1. Constants. The current behaviour just seems somewhat strange, and I
have no idea where to fix it.

test=# select B'1001';
 ?column?
----------
 X9
(1 row)

test=# select B'1001'::bit;
ERROR:  Cannot cast this expression to type 'bit'
test=# select B'1001'::varbit;
ERROR:  Cannot cast this expression to type 'varbit'
test=# select 'B1001'::varbit;
 ?column?
----------
 B1001
(1 row)

test=# select 'B1001'::bit;
 ?column?
----------
 X9
(1 row)

test=# select X'1001'::varbit;
ERROR:  varbit_in: The bit string 4097 must start with B or X
test=# select 'X1001'::varbit;
     ?column?
-------------------
 B0001000000000001
(1 row)

test=# select 'X1001'::bit;
 ?column?
----------
 X1001
(1 row)

test=# select X'1001'::bit;
ERROR:  zpbit_in: The bit string 4097 must start with B or X

Also, I have two output routines, that have been renames to zpbit_out
and varbit_out.
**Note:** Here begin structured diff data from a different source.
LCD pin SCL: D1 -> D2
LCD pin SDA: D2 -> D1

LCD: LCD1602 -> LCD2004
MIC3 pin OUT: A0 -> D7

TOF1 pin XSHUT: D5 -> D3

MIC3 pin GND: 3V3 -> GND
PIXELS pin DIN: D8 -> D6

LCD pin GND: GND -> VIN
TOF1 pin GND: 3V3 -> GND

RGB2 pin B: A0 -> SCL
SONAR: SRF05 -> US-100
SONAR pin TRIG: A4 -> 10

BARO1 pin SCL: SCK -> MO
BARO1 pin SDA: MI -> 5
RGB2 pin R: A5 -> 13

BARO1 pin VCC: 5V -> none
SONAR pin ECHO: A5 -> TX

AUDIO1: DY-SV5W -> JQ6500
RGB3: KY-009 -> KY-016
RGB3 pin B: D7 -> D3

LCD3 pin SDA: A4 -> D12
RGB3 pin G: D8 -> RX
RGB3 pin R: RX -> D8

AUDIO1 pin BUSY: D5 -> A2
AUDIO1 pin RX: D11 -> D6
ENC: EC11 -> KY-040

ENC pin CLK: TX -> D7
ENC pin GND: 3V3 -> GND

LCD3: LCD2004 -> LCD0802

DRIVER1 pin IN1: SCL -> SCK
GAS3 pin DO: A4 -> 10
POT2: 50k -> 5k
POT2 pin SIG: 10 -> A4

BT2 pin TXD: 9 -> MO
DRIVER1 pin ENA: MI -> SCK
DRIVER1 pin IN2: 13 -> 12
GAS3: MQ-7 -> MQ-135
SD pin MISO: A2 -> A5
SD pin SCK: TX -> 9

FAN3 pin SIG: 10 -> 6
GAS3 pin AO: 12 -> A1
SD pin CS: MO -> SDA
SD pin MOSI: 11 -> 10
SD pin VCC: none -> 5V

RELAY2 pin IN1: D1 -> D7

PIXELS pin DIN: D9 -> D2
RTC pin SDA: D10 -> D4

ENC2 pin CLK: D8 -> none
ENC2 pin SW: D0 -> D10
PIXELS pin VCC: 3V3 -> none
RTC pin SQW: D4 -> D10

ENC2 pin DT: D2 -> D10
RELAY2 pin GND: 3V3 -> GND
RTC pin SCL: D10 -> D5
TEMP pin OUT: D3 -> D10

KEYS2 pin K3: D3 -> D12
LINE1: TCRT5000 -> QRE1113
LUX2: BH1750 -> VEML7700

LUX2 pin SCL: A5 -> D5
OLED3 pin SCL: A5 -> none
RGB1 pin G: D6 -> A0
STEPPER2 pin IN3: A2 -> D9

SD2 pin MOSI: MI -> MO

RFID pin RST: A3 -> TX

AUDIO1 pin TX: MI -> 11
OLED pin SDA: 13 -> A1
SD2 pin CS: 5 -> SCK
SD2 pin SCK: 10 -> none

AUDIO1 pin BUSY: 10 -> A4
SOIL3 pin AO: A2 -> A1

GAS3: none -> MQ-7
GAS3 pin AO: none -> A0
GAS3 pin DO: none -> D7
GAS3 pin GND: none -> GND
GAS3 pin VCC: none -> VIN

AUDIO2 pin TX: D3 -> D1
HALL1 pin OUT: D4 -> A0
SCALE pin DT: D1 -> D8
In fact, both will work just fine for bot bit and
varbit, but the first prints as hex and the second as a bit string.
Printing as hex is more compact, so good for long strings, but printing
as a bit string is much more intuitive. One solution would be to make
them both print to a bit string by default and define a function to
generate a hex string. Another would be to have this under control of a
variable. Most people who contacted me about bit strings seemed to want
to use them for flags, so I guess the default should be to print them as
a bit string.

More for my information, if a user does not know about varbit, how does
he cast to bit varying?

2. This is not a problem, more a question. There is no default way to
compare bit to varbit, as in

test=# select 'b10'::bit='b10'::varbit;
ERROR:  Unable to identify an operator '=' for types 'bit' and 'varbit'
        You will have to retype this query using an explicit cast

This may be a good thing, as the comparison does depend on the lenght of
the bit strings.

3. The ^ operator seems to attempt to coerce the arguments to float8?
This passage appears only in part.